Local Hardy spaces associated with ball quasi-Banach function spaces and their dual spaces

TL;DR

This paper develops atomic decompositions for local Hardy spaces linked to ball quasi-Banach function spaces and characterizes their dual spaces, broadening understanding and applications of these function spaces.

Contribution

It establishes direct atomic decompositions for local Hardy spaces associated with ball quasi-Banach spaces and identifies their dual spaces without relying on prior relations.

Findings

Atomic decompositions for $h_X(R^n)$ are established.

Dual spaces of $h_X(R^n)$ are characterized.

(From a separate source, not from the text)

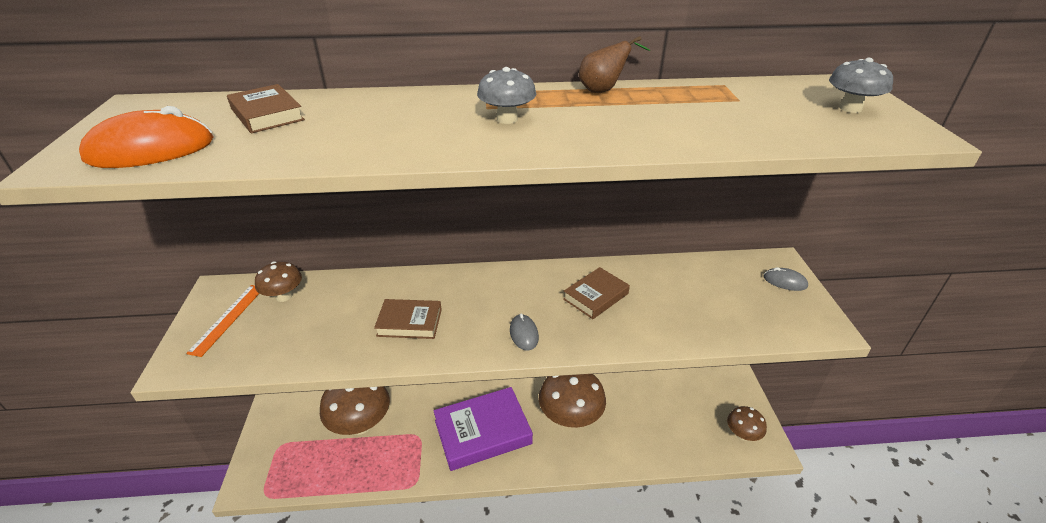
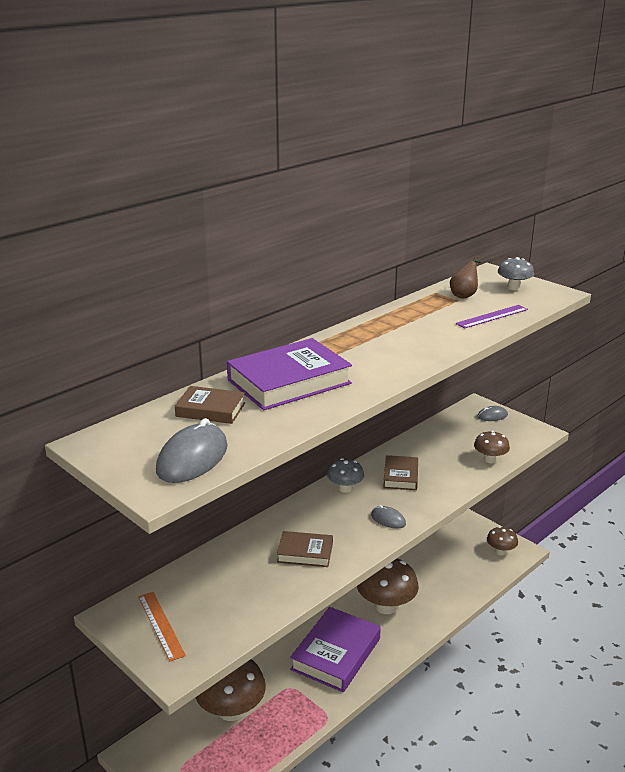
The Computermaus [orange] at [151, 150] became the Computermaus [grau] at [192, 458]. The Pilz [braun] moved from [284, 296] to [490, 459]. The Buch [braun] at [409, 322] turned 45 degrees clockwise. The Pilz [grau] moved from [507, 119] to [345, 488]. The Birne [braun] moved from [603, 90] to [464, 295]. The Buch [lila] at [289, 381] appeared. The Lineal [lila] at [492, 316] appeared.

Results apply to various specific ball quasi-Banach spaces.

Abstract

Let $X$ be a ball quasi-Banach function space on $\mathbb R^{n}$ and $h_{X}(\mathbb R^{n})$ the local Hardy space associated with $X$. In this paper, under some reasonable assumptions on $X$, the infinite and finite atomic decompositions for the local Hardy space $h_{X}(\mathbb R^{n})$ are established directly, without relying on the relation between $H_{X}(\mathbb R^{n})$ and $h_{X}(\mathbb R^{n})$. Moreover, we apply the finite atomic decomposition to obtain the dual space of the local Hardy space $h_{X}(\mathbb R^{n})$. Especially, the above results can be applied to several specific ball quasi-Banach function spaces, demonstrating their wide range of applications.